The cost of dinner is up, but the cost of a date is up a lot more. A new BMO survey pegs the average all-in date at $189, which is a 12.5% jump in a year that runs nearly five times the 2.7% inflation rate BMO measured it against.
The Generational Gap
The squeeze is hitting millennials hardest, with date spending climbing to $252 on average from $191 a year ago, a $61 jump in twelve months. Gen Z came in at $205 and Gen X at $173, while baby boomers actually trimmed a dollar, dropping from $127 to $126.
BMO's count includes everything: dinner, drinks, pre-date grooming, and even the gas to get there. The bank surveyed 2,501 adults from late December through January, and inflation has only worsened since, with the April Consumer Price Index, which is the government's main gauge of how fast prices are rising, climbing 3.8% year over year per the Bureau of Labor Statistics.
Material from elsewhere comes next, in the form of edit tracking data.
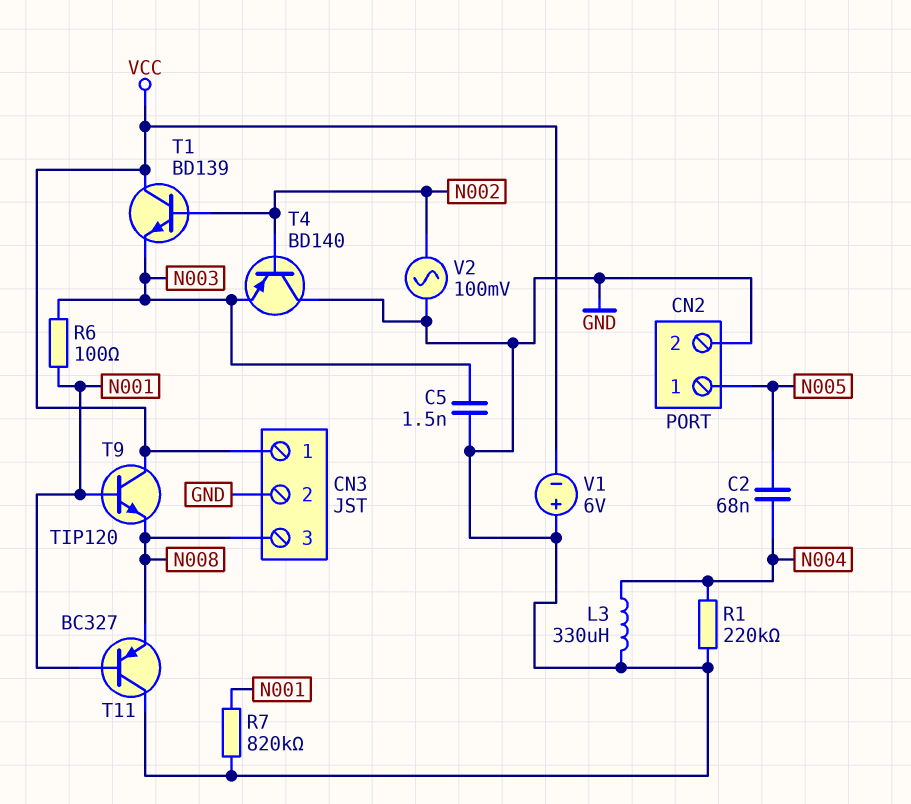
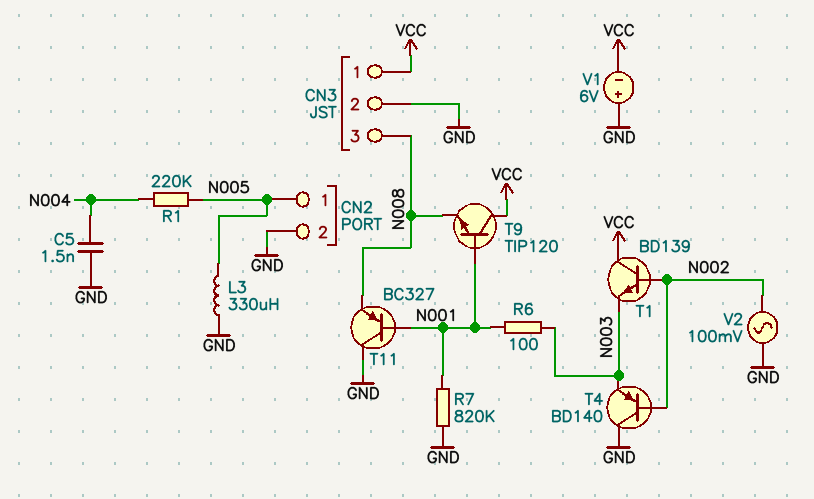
C2: 68nF (N004, N005) -> none
C5: 1.5nF (GND, N003) -> 1.5nF (GND, N004)
L3: 330uH (GND, N004) -> 330uH (GND, N005)
R1: 220k (GND, N004) -> 220k (N004, N005)

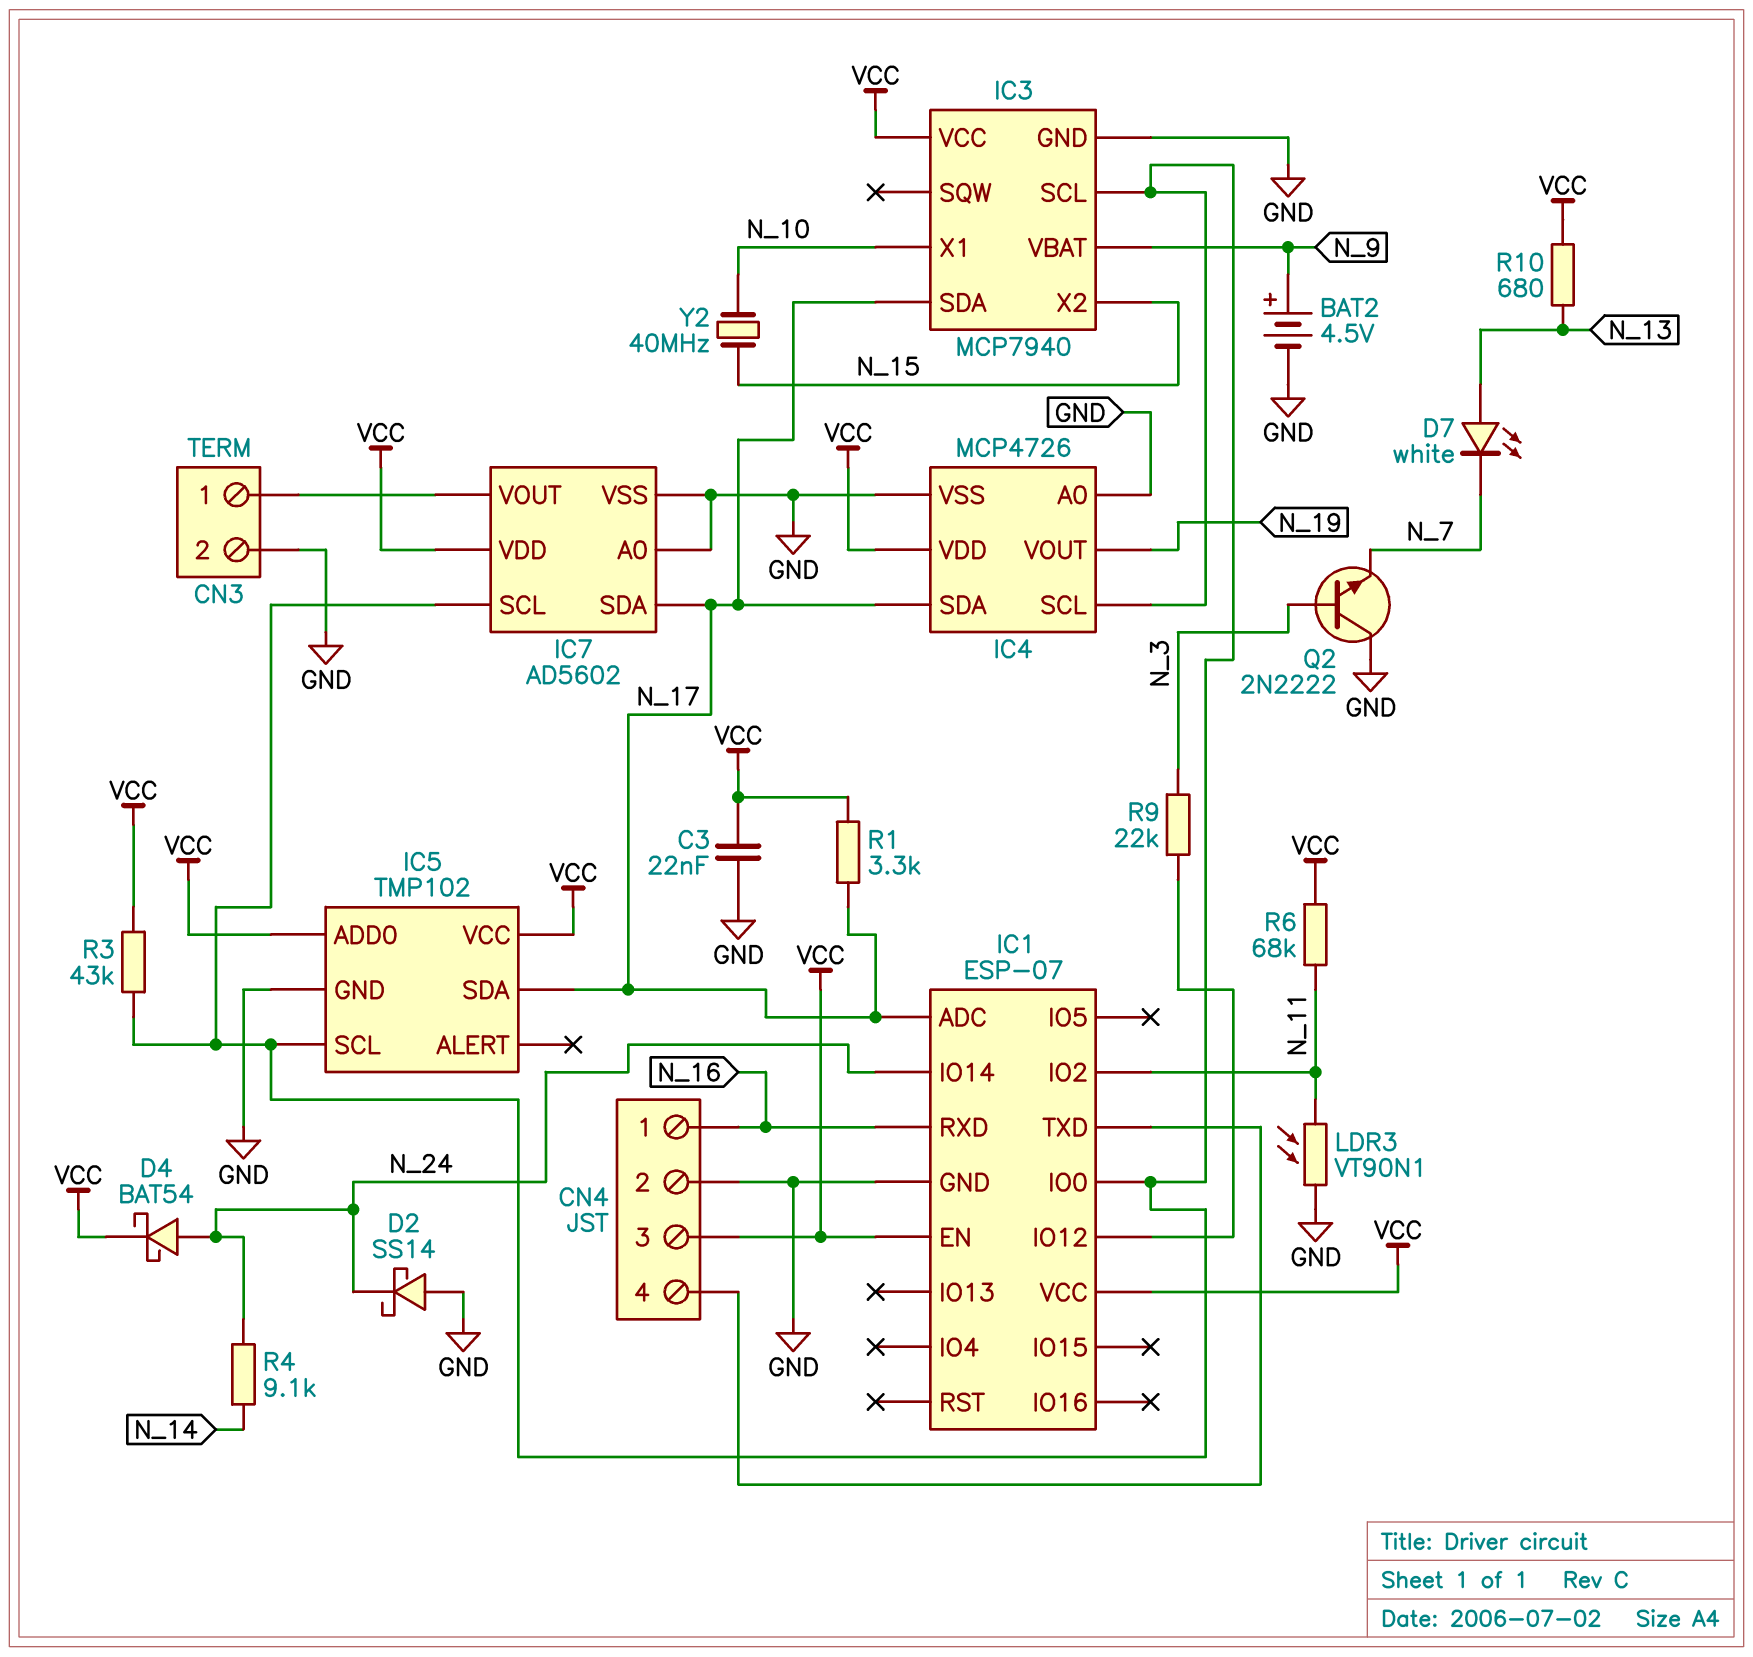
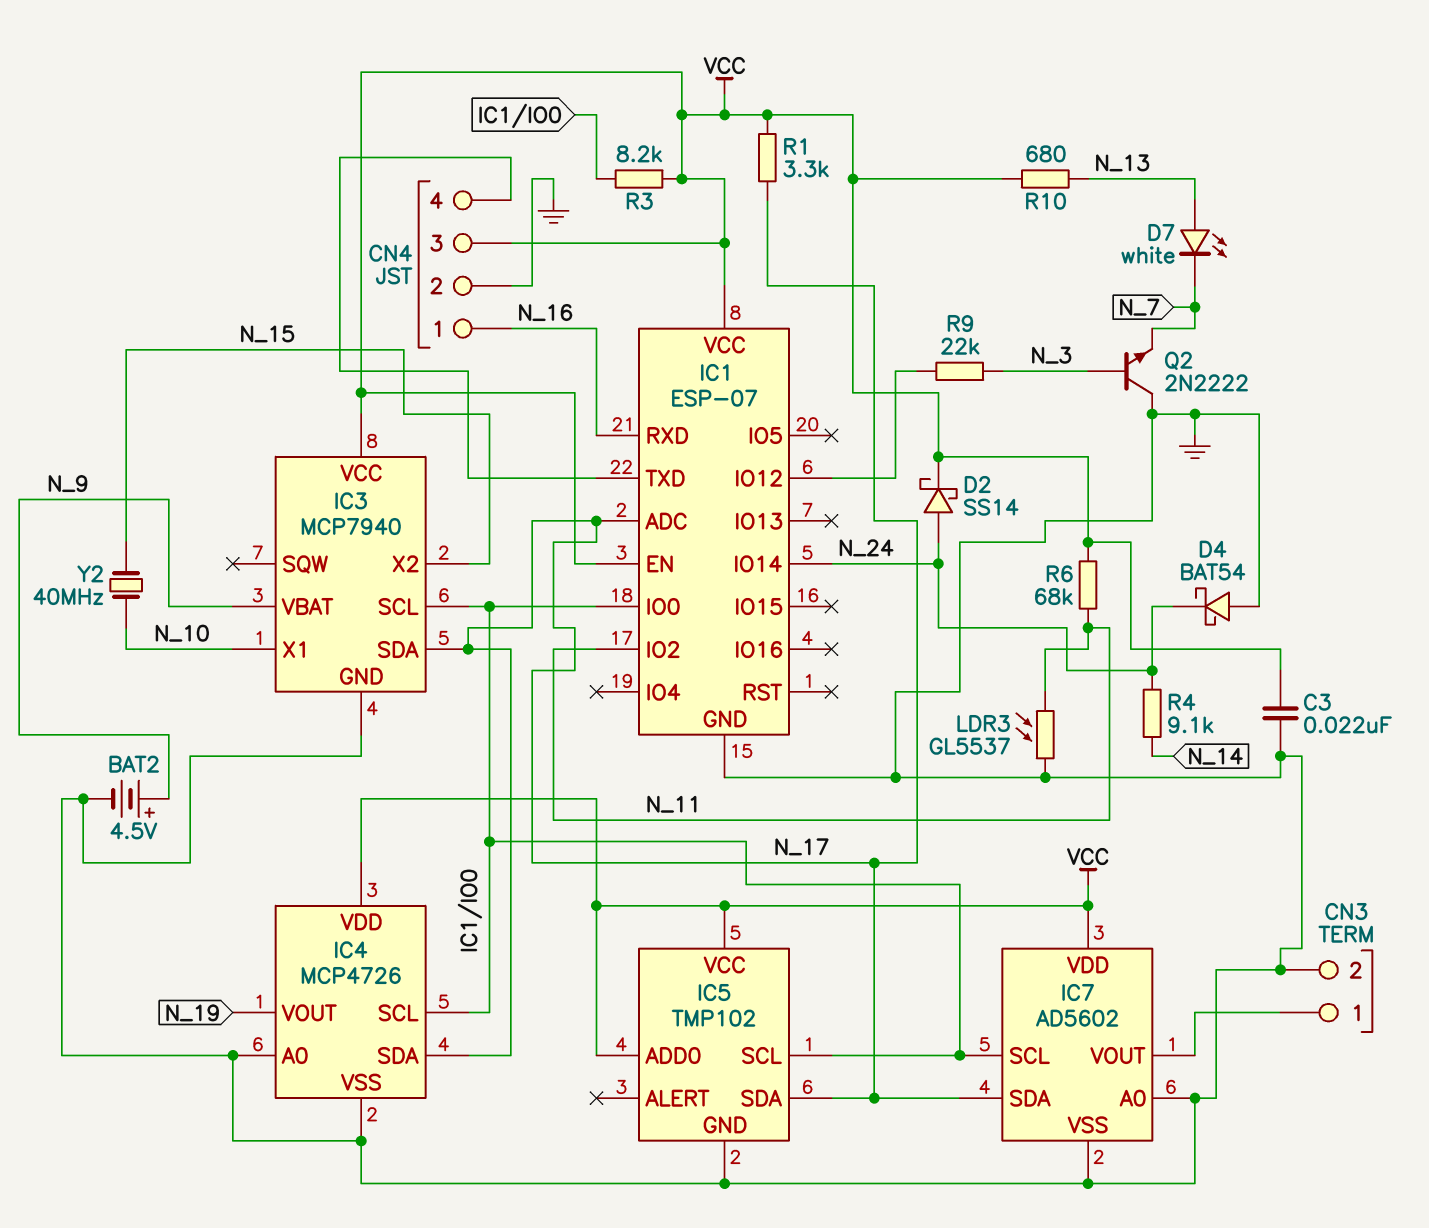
D2: schottky SS14 (A GND, K N_24) -> schottky SS14 (A N_24, K VCC)
D4: schottky BAT54 (A N_24, K VCC) -> schottky BAT54 (A GND, K N_24)
LDR3: VT90N1 (GND, N_11) -> GL5537 (GND, N_11)
R3: 43k (IC1/IO0, VCC) -> 8.2k (IC1/IO0, VCC)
The behavior shift is showing up too, since half of Americans who date say they have gone out less often or downgraded plans because of cost. About 44% have rejiggered date plans entirely for financial reasons, while annual date count dropped from 14 in 2025 to roughly 12 today.
Romanoff told CNBC the higher cost is also pushing daters toward lower-stakes formats, with people choosing coffee or a walk over dinner because the financial risk of a dud first date keeps climbing.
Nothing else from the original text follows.